と松井マスターが答えたので、橋本か所長のことじゃないかと思った。
そりゃ大変だな。
実は俺の母親もずっと入院してんだあ。
話題は運転手の家族のことに移った。奥さんがオンラインビジネスに失敗して機嫌が悪くなり、夫婦ゲンカが絶えないとか、フリマアプリのせいで同業者はみんな忙しくて休めないとか、そんな話が聞こえた。
所長の話は出なかった。残念。
そのおじさんがカレーをかきこんで(としか言いようがない食べ方してた)行ってから、私はカフェを出た。平岸パパを呼ぼうかどうかで迷ったけど、歩いてみることにした。
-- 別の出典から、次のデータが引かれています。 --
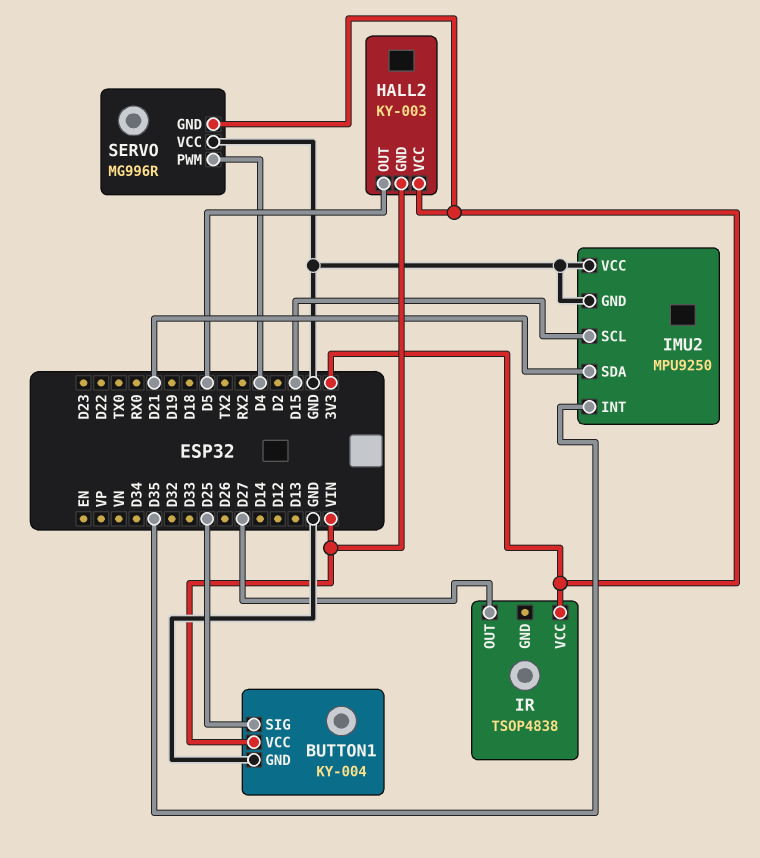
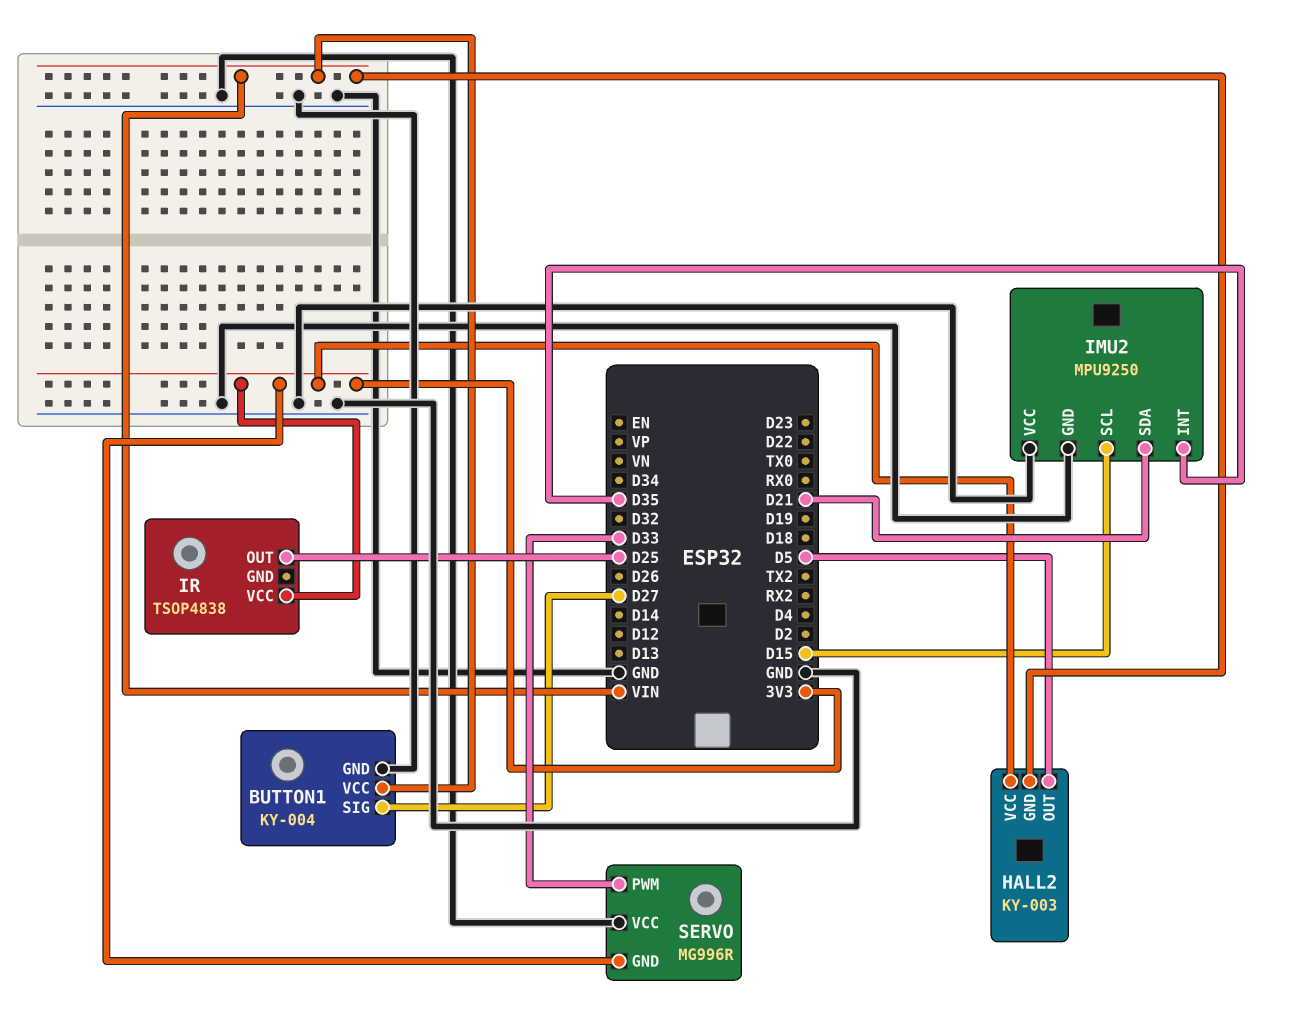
BUTTON1 pin SIG: D25 -> D27
IR pin OUT: D27 -> D25
SERVO pin PWM: D4 -> D33

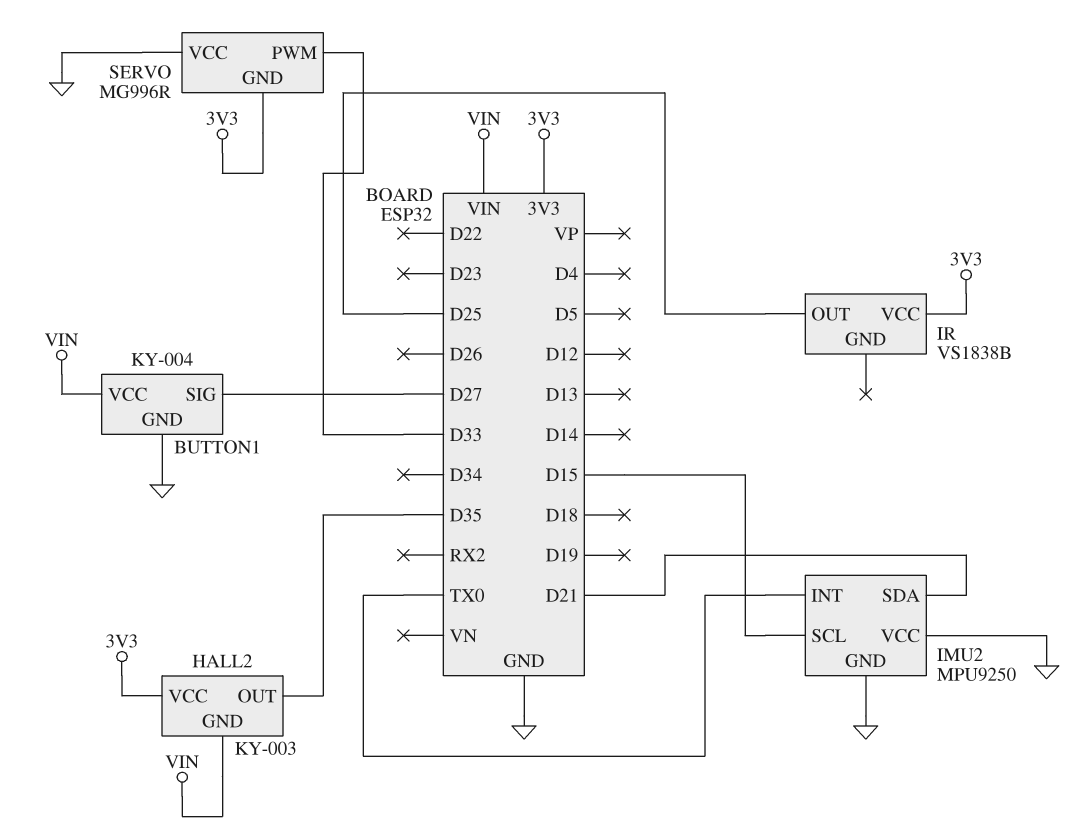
HALL2 pin OUT: D5 -> D35
IMU2 pin INT: D35 -> TX0
IR: TSOP4838 -> VS1838B

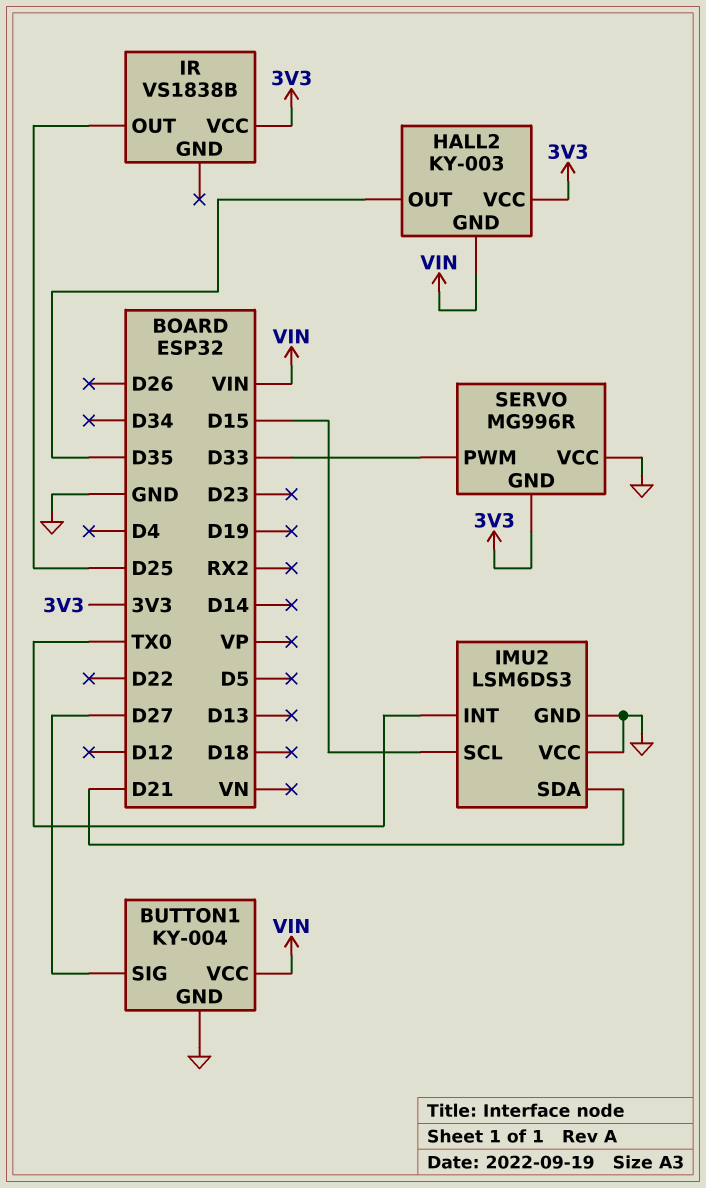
IMU2: MPU9250 -> LSM6DS3

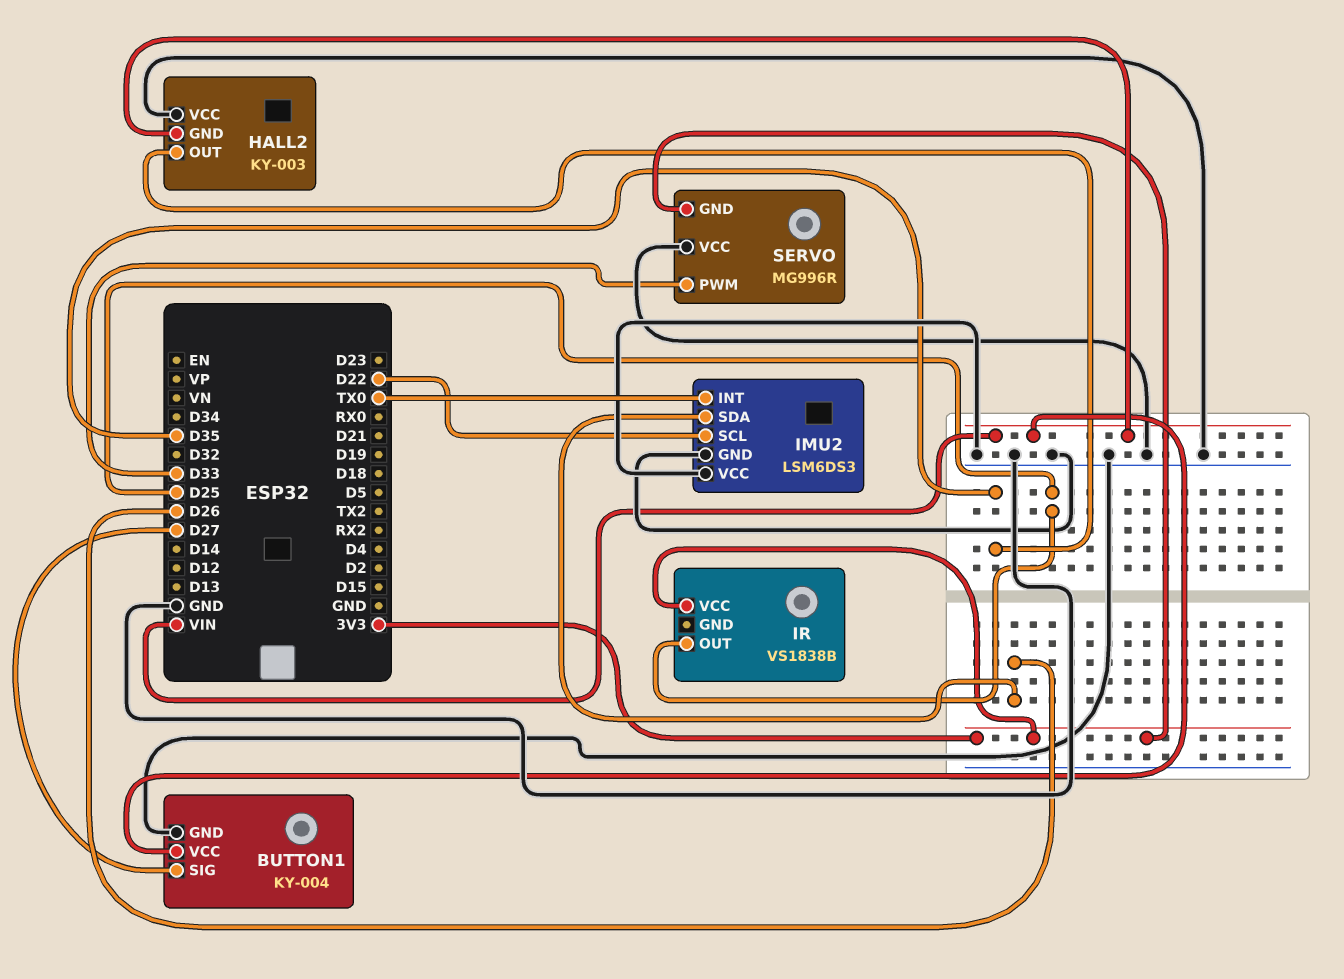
HALL2 pin VCC: 3V3 -> GND
IMU2 pin SCL: D15 -> D22
IMU2 pin SDA: D21 -> D26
気温が急にプラスになったので、ところどころ雪解けでぬかるみや水たまりになっていて、靴を汚さずに歩くのは難しかった。長靴を買おうと思った。天気はきれいな晴れ。このまま冬が終わって春が来てしまえばいいのにと思った。でもまだ12月だ。一番寒いのは2月だと誰かが言っていた。冬はこれからだ。
所長にトナカイのクッキーの写真送ったら、
今日は天気が良かったね。
あさみさんも外に出たがっていた。
と。もうすぐ自分の元カノが来るのに、橋本のあさみさんにかまってる場合なんだろうか。
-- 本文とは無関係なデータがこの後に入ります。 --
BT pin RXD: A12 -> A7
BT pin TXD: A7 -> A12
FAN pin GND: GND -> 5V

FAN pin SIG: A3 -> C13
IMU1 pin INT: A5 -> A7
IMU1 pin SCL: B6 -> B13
私はまともな文章が書けなかったので、代わりにコピー用紙に所長と橋本の人物相関図を書き、この話がこれからどうなるか想像していた。でも、あまりいいシナリオが浮かばない。幽霊にはやはりいなくなってもらった方がいい。共存しようとすると生きている者が人生を失う。
でも、どうしたらいいのだろう。
奈々子はどうしたら消えてくれのか。
私は相関図の結城さんと奈々子の間になんて書けばいいかわからず、じっと紙を見つめてしまった。恋人ではない。友達でもない。単なる知り合いでもない。音楽上のライバル?腐れ縁?この見えない空白にはでも何かが確かにあって、私はそのことにイライラする。
奈々子にはいなくなってほしい。
でも、奈々子の事情抜きで、結城さんが私にだけ興味を持ってくれる可能性はどれくらいあるんだろう?所長とまとめてガキ呼ばわりされているのに。
こんなに考えて悩んでやってるのに、当の奈々子は今日も姿を見せない(さっきちらっと出てきたけど)。修平がたまに夜中に会うって言ってるからいなくなったわけではないだろう。私には話をせず、修平や新道に泣きついてるのかも。それもなんか気に入らない。
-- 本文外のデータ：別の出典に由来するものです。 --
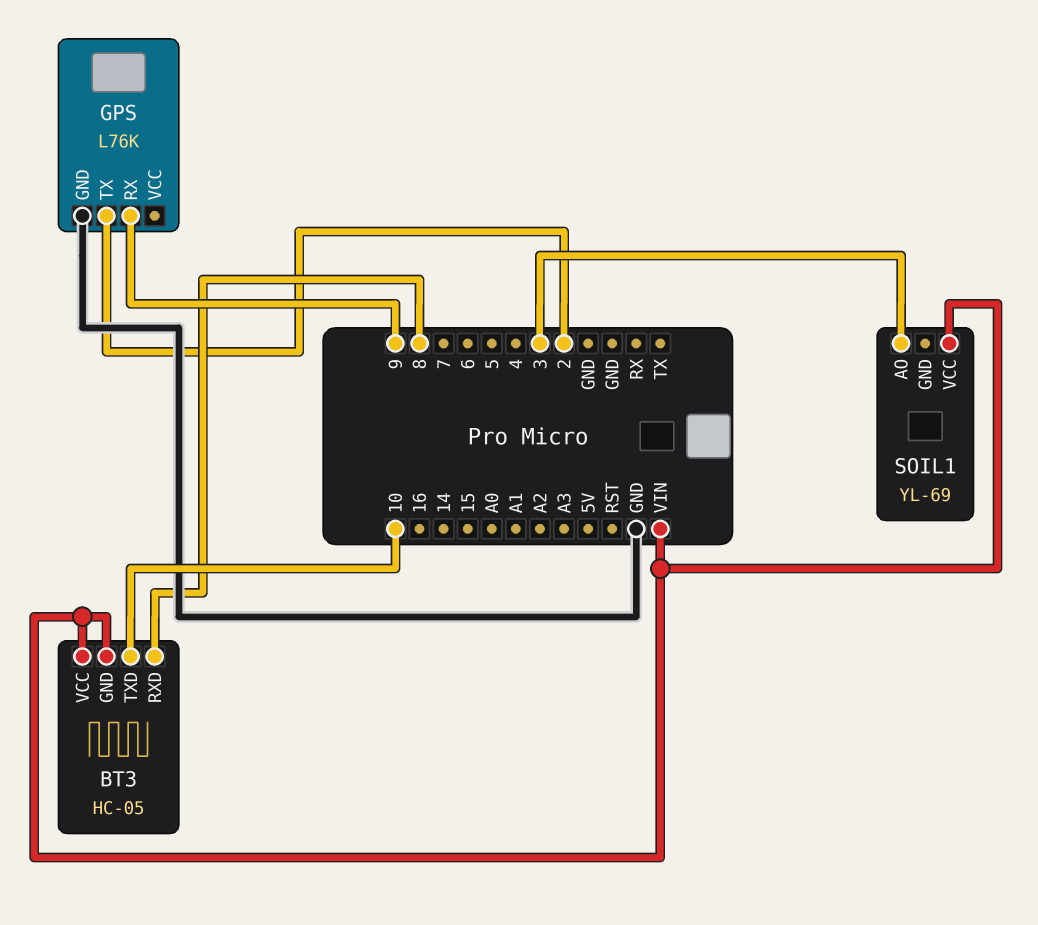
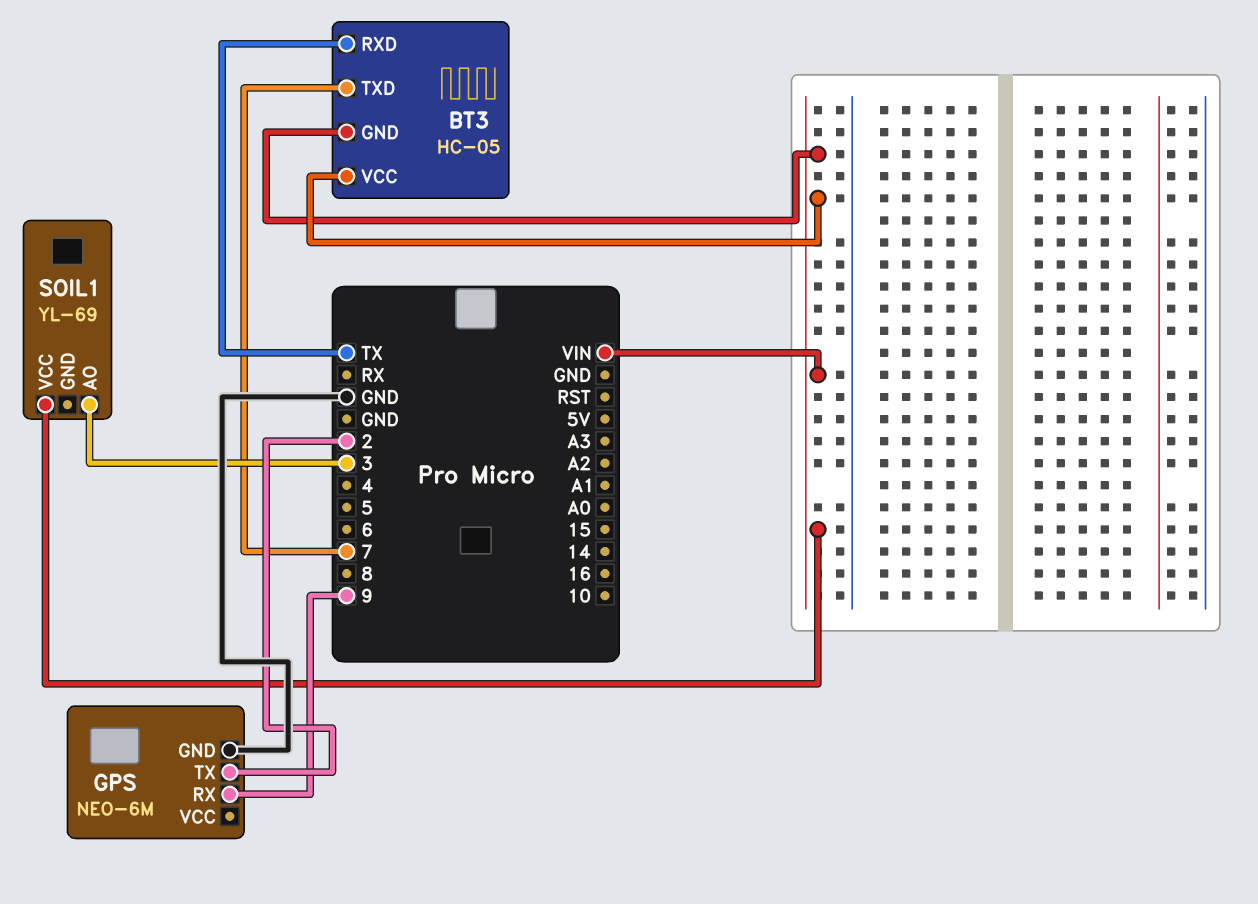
BT3 pin RXD: 8 -> TX
BT3 pin TXD: 10 -> 7
GPS: L76K -> NEO-6M

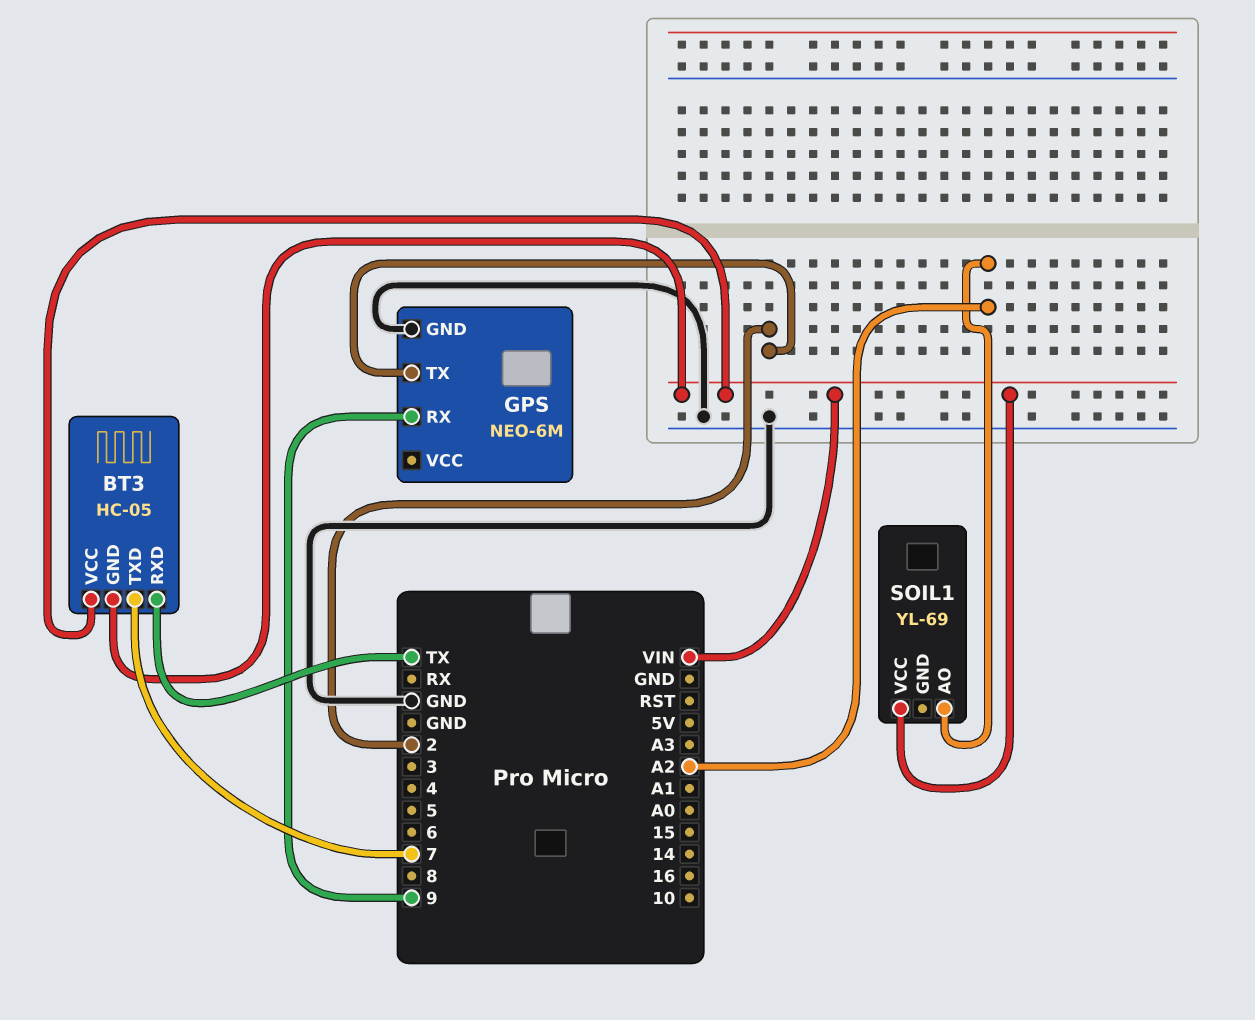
SOIL1 pin AO: 3 -> A2

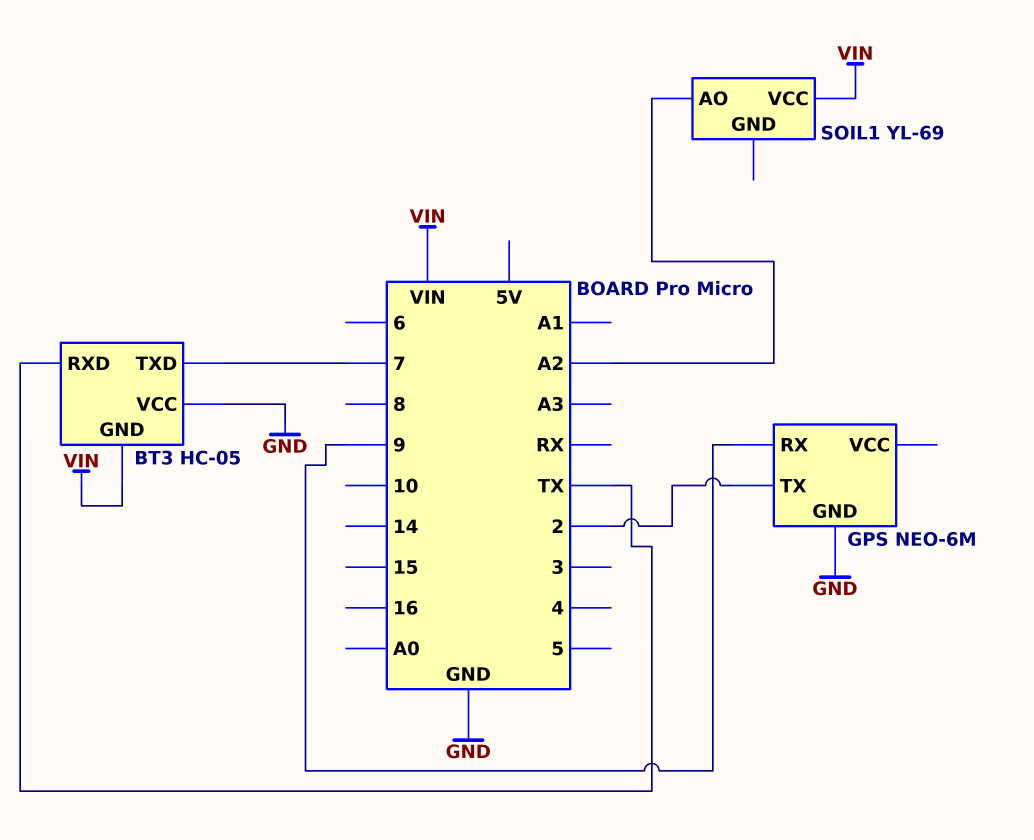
BT3 pin VCC: VIN -> GND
年末年始に母が来る。進路も不明確。ただでさえ大変なのになんで幽霊なんかに悩まされなきゃいけないんだろう。
初島は残酷すぎる。
でも、なんであんな人になったんだろう。
あの人のことは考えないで。
恐ろしくなるから。
声だけが聞こえた。部屋を見回したけど誰もいない。その、声だけで自己主張するやり方の方がずっと恐ろしいんだけどと言いたい。
早めに寝ることにする。でもたぶん眠れない。